An Anglican Church has been discovered at Jamestown, VA according to The New York Times. Until now it was thought that only the Puritans established a church in the early settlements:
For more than a decade, the marshy island in Virginia where British colonists landed in 1607 has yielded uncounted surprises. And yet William M. Kelso’s voice still brims with excitement as he plants his feet atop a long-buried discovery at the settlement’s heart: what he believes are the nation’s oldest remains of a Protestant church.
The discovery has excited scholars and preservationists, and unearthed a long-hidden dimension of religious life in the first permanent colony.

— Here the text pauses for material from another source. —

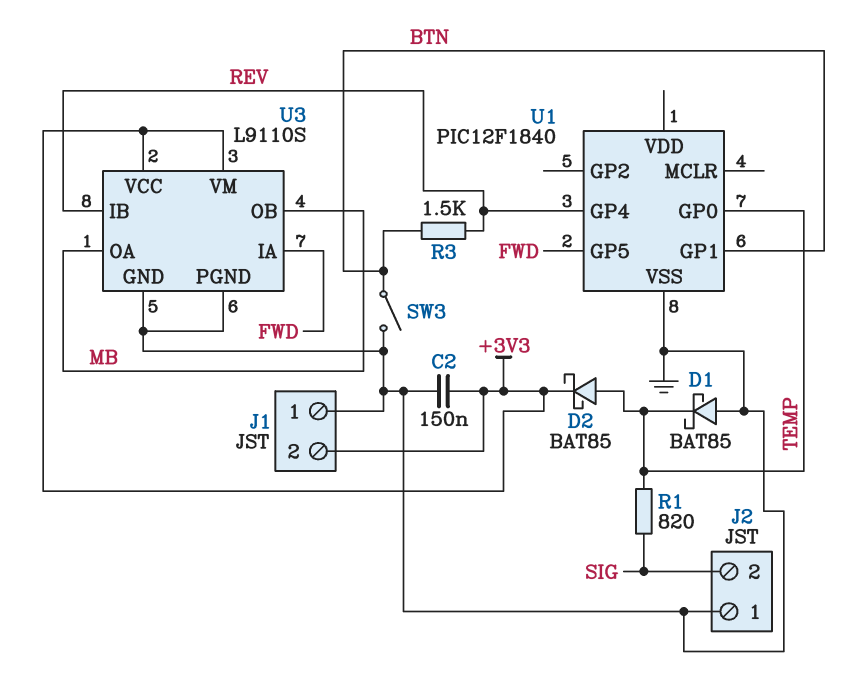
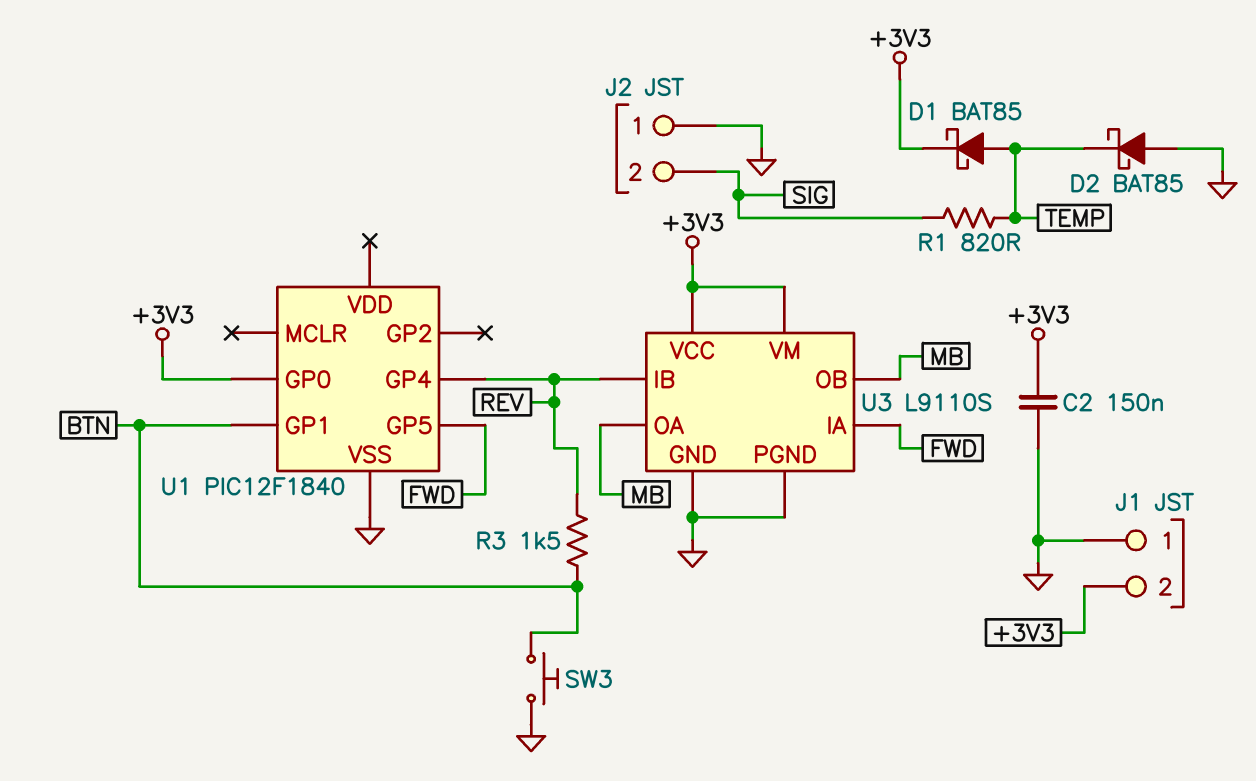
D1: schottky BAT85 (A GND, K TEMP) -> schottky BAT85 (A TEMP, K +3V3)
D2: schottky BAT85 (A TEMP, K +3V3) -> schottky BAT85 (A GND, K TEMP)
SW3: switch (BTN, GND) -> button (BTN, GND)
U1 pin GP0: TEMP -> +3V3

It may prove to be an attraction for another reason: the church would have been the site of America’s first celebrity wedding, so to speak, where the Indian princess Pocahontas was baptized and married to the settler John Rolfe in 1614. The union temporarily halted warfare with the region’s tribal federation.
….
… it [is not] the nation’s oldest house of worship: Britain’s earlier “lost colony” in North Carolina may have had a church, and remnants of 16th-century Catholic churches and missions have been identified, according to Mr. Kelso. But the 2010 discovery and continuing excavation has generated excitement partly due to the size of the 1608 structure — at 64 feet by 24 feet, it was an architectural marvel for its time — and also because of how little has been understood about religion in Jamestown.
…
The distinction is rooted in their origins. While Virginians were largely loyal to the Church of England, the pilgrims in Plymouth repudiated the church and came to America to escape it.